Мистер Бенджамин уставился на свои пальцы, которые начали нервно перебирать поля шляпы.
– Кто еще был здесь? – спросила я.
Он ничего не ответил.
– Вы не часто говорите о Роше, – сказала я как можно мягче.
– Преподобный здесь, я часто говорю о нем. И с ним. – Мистер Бенджамин закрыл глаза, а его руки продолжали беспокойно двигаться. Он ощипывал пучок осоки, заправленный под ленту шляпы. – Преподобный здесь. И я здесь.
– Вы же знаете, что я имею в виду предыдущего преподобного. Первоначального.
– Преподобный есть преподобный, – пробормотал гном. – Тот преподобный, этот преподобный.
– Тогда кто еще был здесь, кроме преподобного, когда вы раньше пели?
Мистер Бенджамин покачал головой и сморщился, закрыл глаза, втянул щеки и поджал губы.
– Прежде вы рассказывали, что видели веру. Вы говорили… вы никогда не говорили, что именно видели, только про жертву. Это как-то связано?
– Преподобный есть преподобный, – прошептал мистер Бенджамин.
Лаон бросил на гнома жалостливый взгляд и, встретившись со мной глазами, покачал головой, призывая не настаивать.
– Приказ Бледной Королевы? – совершенно спокойно спросила я.
Гном едва заметно кивнул.
– Все в порядке, мистер Бенджамин. Вам не нужно больше ничего говорить.
Он облегченно вздохнул и открыл глаза. Снова улыбнулся, будто ничего не случилось.

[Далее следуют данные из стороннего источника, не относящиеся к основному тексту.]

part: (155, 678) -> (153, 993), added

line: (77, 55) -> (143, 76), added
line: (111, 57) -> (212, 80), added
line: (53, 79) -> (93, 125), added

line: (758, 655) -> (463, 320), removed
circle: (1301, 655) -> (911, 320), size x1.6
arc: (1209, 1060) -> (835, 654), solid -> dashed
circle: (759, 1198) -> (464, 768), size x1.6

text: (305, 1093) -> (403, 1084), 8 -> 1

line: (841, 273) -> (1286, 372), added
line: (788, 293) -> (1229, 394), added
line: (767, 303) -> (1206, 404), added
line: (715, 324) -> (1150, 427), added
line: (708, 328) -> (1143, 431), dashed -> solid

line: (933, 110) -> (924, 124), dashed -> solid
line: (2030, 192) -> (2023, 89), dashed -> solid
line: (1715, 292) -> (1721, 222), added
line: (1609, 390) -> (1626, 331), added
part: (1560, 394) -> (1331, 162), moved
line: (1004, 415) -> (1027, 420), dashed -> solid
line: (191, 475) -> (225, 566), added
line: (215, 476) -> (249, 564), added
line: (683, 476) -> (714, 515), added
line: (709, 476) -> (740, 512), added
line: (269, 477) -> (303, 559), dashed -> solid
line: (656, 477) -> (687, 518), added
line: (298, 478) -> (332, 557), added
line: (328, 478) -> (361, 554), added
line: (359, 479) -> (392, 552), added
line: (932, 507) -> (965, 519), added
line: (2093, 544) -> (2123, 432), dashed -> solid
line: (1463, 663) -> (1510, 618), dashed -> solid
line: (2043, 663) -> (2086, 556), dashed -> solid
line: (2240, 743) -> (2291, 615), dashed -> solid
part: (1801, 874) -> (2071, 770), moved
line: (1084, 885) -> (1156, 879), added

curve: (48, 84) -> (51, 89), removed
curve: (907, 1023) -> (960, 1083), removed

– Благодарю вас, мистер Бенджамин.
Я пристально всматривалась в почерк, и буквы начали терять смысл, превращаясь в бессмысленные линии и очертания. Мы ужинали в холле, а не в моей комнате, и лишь после возвращения я взяла в руки страницу и принялась ее рассматривать.
– Все еще думаю, что это может быть… – Я сглотнула, не уверенная в своих выводах, и прикусила нижнюю губу.